Pour les premiers, leur part reste sensiblement inchangée ces dernières années (9 % soit 128.000 logements). La grosse partie de cette vacance appelée « frictionnelle » est expliquée par la rotation des ménages entre déménagements et emménagements et tourne en général autour de 7 %. En tout, « seuls » 18.600 sont vacants depuis plus de deux ans.

Ce sont en fait les deux autres catégories qui explosent depuis plusieurs années. Malgré une fiscalité plus dissuasive depuis 2017 (majoration de 60 % de la taxe d’habitation) les résidences secondaires et occasionnelles représentent 9,6 % du parc parisien, rattrapant le niveau national (9,8 %) alors qu’historiquement Paris se situait bien en deçà du fait de son marché immobilier tendu.

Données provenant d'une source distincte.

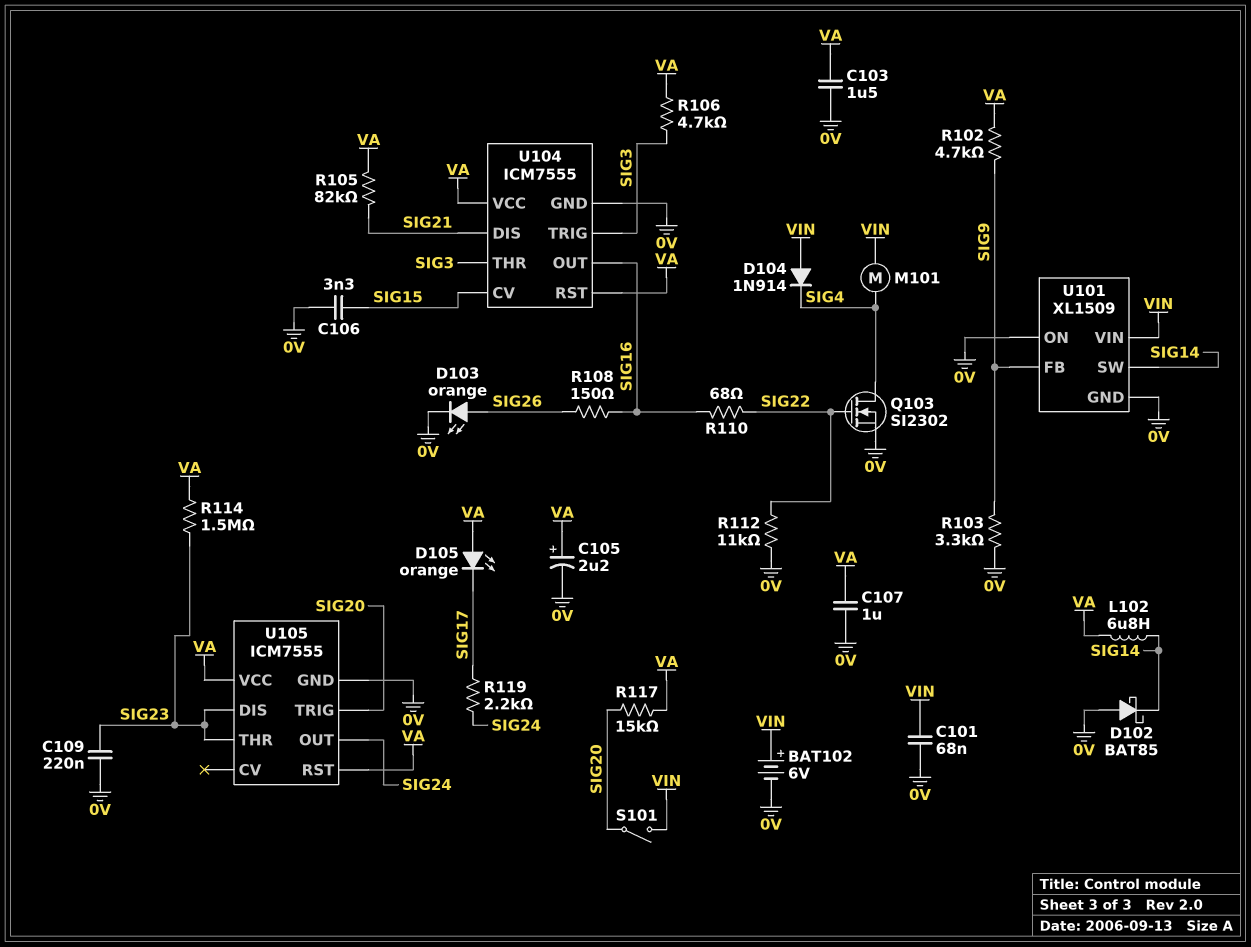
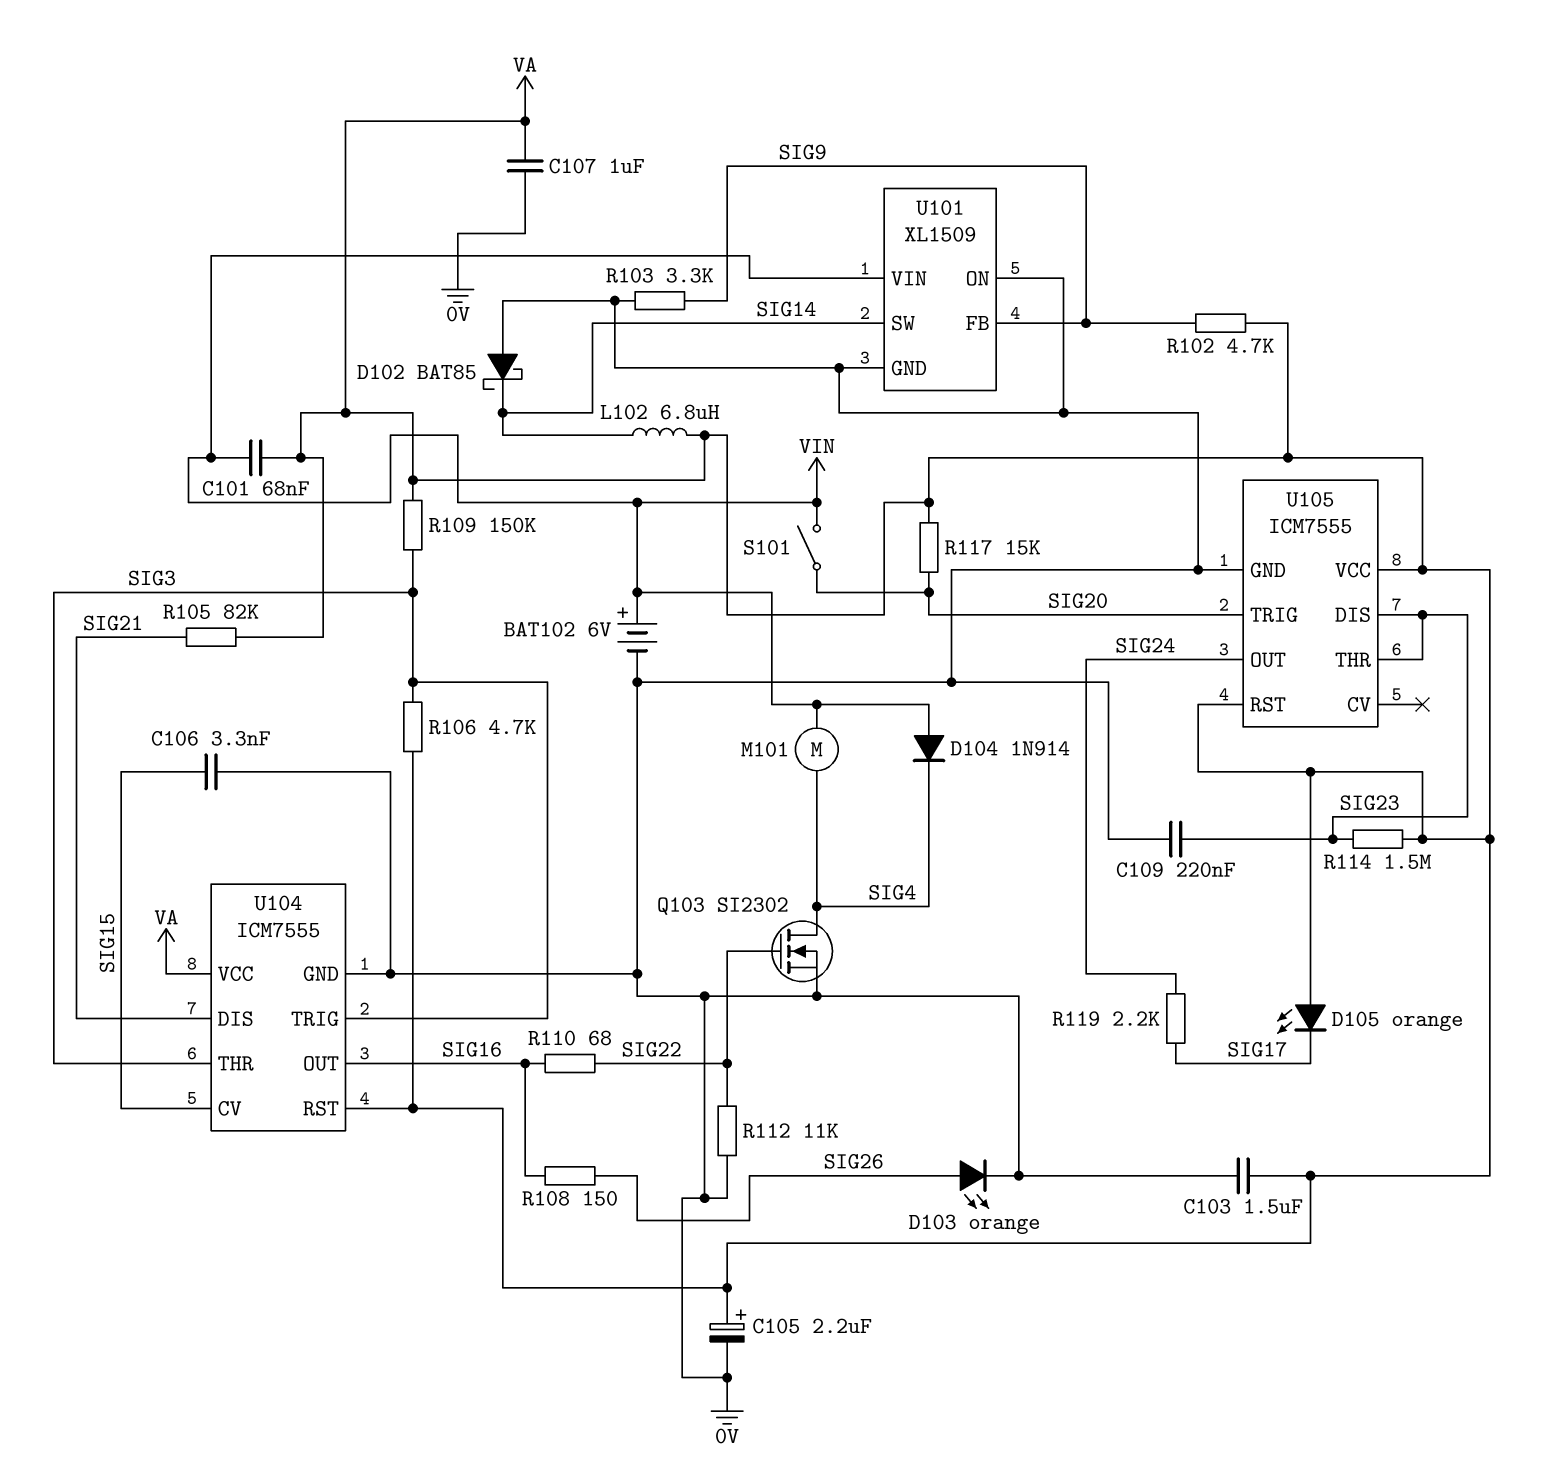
C101: 68nF (0V, VIN) -> 68nF (VA, VIN)
R109: none -> 150k (SIG3, VA)

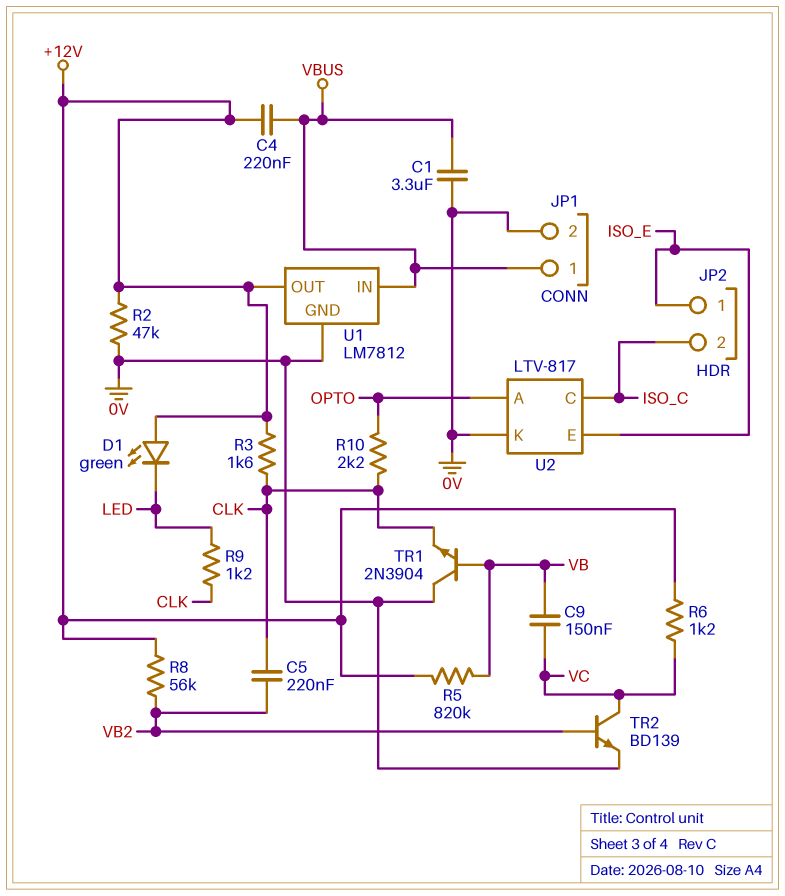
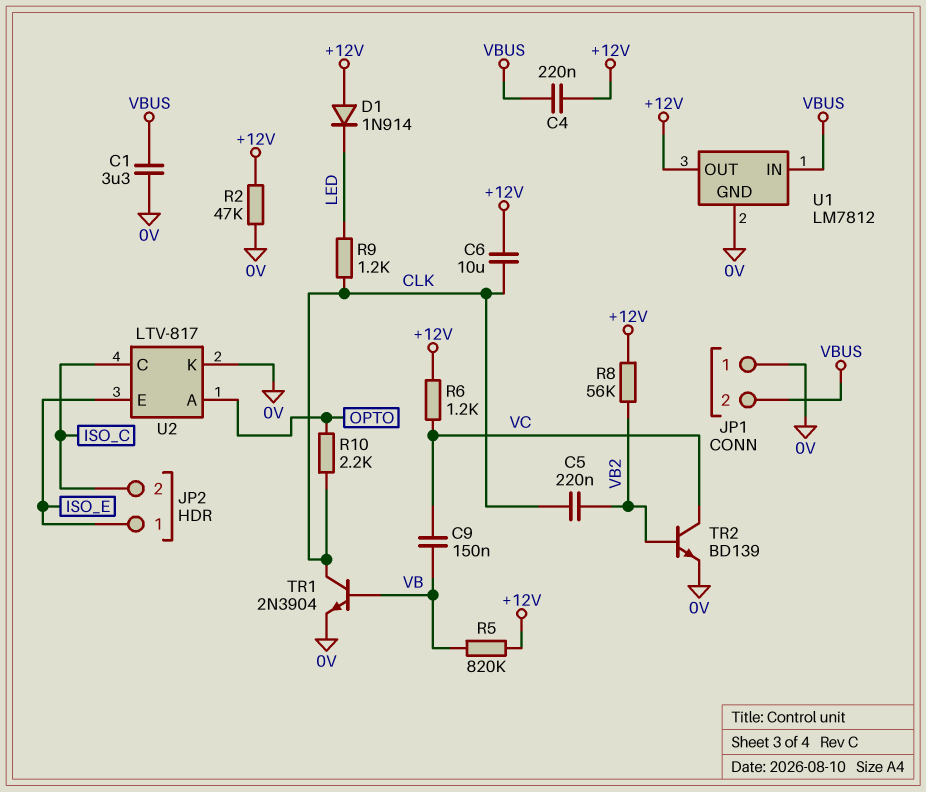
C6: none -> 10uF (+12V, CLK)
D1: LED green (A +12V, K LED) -> diode 1N914 (A +12V, K LED)
JP1 pin 1: VBUS -> 0V
JP1 pin 2: 0V -> VBUS
R3: 1.6k (+12V, CLK) -> none
TR1: NPN 2N3904 (B VB, C 0V, E CLK) -> NPN 2N3904 (B VB, C CLK, E 0V)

Il y a bien sûr le marché du meublé touristique qui tourne à fond (Coucou Airbnb). Rappelons que depuis la loi Alur 2014, il est interdit de mettre en location de courte durée une résidence secondaire à Paris. De ce côté et grâce aux contrôles, la ville espère récupérer 25.000 logements mobilisables à la location en résidence principale. Des logements « détournés de leur usage pour être loués sur des plateformes », selon le directeur général de l’Apur, Alexandre Labasse.

Un pied-à-terre surtout pour… les Franciliens

Le plus surprenant dans le rapport de l’Apur vient des propriétaires de ces logements. Pour près de la moitié (42,5 %), ils sont… franciliens. Une partie d’entre eux peut justifier cette résidence secondaire par le télétravail. En effet, 48 % de la population active francilienne pratiquerait le « home office » et 33 % de ces derniers ont accès à un deuxième logement dans lequel ils peuvent se rendre régulièrement. Un effet sans doute amplifié par le Covid-19.

C’est aussi l’explication qui est donnée pour une grande partie des 38 % de propriétaires qui vivent ailleurs en France, en « province » ou en « région » (selon les préférences sémantiques). Restent 19,5 % des propriétaires qui vivent à l’étranger et qui disposent d’un pied-à-terre ou, pour beaucoup, de capacités financières leur permettant de d’appuyer à fond sur le levier spéculatif.

La Ville de Paris espère remettre 100.000 logements sur le marché locatif

Mais le télétravail n’excuse pas tout. En effet, selon les chiffres de l’Insee, avancés par l’Apur, 64 % des propriétaires de résidences secondaires sont âgés de 60 ans et plus (contre 45 % de l’ensemble des propriétaires parisiens). Mieux, à Paris, 50 % des logements du parc privé appartenant à des particuliers sont possédés par des ménages qui possèdent cinq logements ou plus en France. On est loin du pied-à-terre pour le boulot.

En augmentant la taxation sur ces résidences secondaires (les logements occasionnels pour raison professionnelle ne sont pas concernés), la Ville de Paris espère pouvoir remettre sur le marché jusqu’à 100.000 logements. « Le droit individuel à posséder des résidences secondaires ne doit pas empiéter sur l’intérêt général et le droit à être logé », a commenté Emmanuel Grégoire, premier adjoint d’Anne Hidalgo.